С.Б.: Потому что не было заказа. Промышленности все это было не нужно, все это было слишком дорогостоящим для массового производства. Художники понимали свою задачу как выставочную. Художник делал вещи, выставлял их, получал премию или звание, у него покупалась работа для музея и, в общем, после этого его больше ничто не интересовало. Много лет мы, наша редакция, пытались наладить контакт художника с производством, заинтересовать их друг в друге. Помню, даже ездили на автозавод в Тольятти. Что касается любви наших людей к усредненным вариантам, скажу так: советская бедность произрастала не только от бедности материальной, бытовой, но и от бедности воображения. Мы до сих пор не умеем выбирать и пользоваться возможностями, которые у нас есть. Советским людям практически негде было получить представление о том, каким должен быть интерьер. Когда-то я брала интервью у супруги французского посла. Немного смущаясь, она сказала мне: «В ваших магазинах продаются одни гарнитуры, а во Франции не принято покупать мебель гарнитурами. Мы составляем интерьер из разных элементов, используя как новые, так и старые вещи, соединяем функциональное и декоративное».

М.К.: В советское время многие художники работали над декорированием общественных пространств, оформляя станции метро, фасады и интерьеры общественных зданий. Причем средства выражения были весьма многообразны — мозаика, витраж, декоративные панно. Мне очень нравится позднесоветский стиль. В нем нет эклектики и помпезности сталинского времени, он, наоборот, зачастую красив и соотносим с человеческим масштабом. Уже в наше время, в середине нулевых, многих известных художников приглашали принять участие в проектах оформления архитектуры. Но ни разу не получилось ничего путного. Почему? Куда делись эти навыки?

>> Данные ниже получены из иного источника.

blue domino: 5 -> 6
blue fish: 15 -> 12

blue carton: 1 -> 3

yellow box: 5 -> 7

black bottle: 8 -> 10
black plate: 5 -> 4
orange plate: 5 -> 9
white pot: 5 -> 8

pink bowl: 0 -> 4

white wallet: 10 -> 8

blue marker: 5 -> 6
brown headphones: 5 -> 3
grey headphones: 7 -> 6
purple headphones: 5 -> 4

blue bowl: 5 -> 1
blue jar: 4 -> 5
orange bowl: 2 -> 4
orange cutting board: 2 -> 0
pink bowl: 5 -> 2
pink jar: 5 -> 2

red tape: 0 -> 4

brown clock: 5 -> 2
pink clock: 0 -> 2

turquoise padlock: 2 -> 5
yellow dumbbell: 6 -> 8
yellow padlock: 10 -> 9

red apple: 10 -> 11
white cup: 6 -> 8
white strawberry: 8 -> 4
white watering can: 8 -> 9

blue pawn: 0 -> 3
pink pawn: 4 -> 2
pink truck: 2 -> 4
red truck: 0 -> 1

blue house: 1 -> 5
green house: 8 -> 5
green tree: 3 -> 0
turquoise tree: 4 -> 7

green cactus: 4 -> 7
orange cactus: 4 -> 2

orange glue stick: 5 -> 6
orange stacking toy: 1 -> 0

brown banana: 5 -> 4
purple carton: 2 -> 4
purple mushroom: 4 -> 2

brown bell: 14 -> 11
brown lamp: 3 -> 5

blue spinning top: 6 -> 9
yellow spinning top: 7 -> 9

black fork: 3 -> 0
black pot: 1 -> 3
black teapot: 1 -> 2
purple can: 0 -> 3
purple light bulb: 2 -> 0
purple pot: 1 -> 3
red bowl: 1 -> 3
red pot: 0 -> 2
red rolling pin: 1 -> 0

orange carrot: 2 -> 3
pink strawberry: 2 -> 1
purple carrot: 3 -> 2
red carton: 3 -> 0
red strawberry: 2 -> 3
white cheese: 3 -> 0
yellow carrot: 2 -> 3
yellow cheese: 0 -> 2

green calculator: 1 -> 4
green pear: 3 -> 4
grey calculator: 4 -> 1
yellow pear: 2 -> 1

С.Б.: В советское время, например, при Художественном фонде были мастерские, целые цеха, где работали разнообразные специалисты, резчики по камню, специалисты по декоративному литью из металла, мастера по стеклу. Как только перестали приходить деньги, это все развалилось. Художники еще есть, но кто будет делать черновую и подготовительную работу? Все эти люди куда-то делись. Сегодня очень мало профессиональных форматоров, это штучные специалисты, и стоят они сегодня дороже, чем скульпторы, сегодня нет базы для монументального искусства. Но за последние годы появилось несколько новых станций метро, где декоративное начало не противоречит функциональным качествам. В качестве примера приведу те, над оформлением которыми работал художник Иван Лубенников, — «Сретенский бульвар» или «Славянский бульвар». В России разрушение всегда происходит мгновенно, а возрождение занимает годы.

Впервые (в сокращении) опубликовано в журнале GARAGE Russia, 2016, № 7.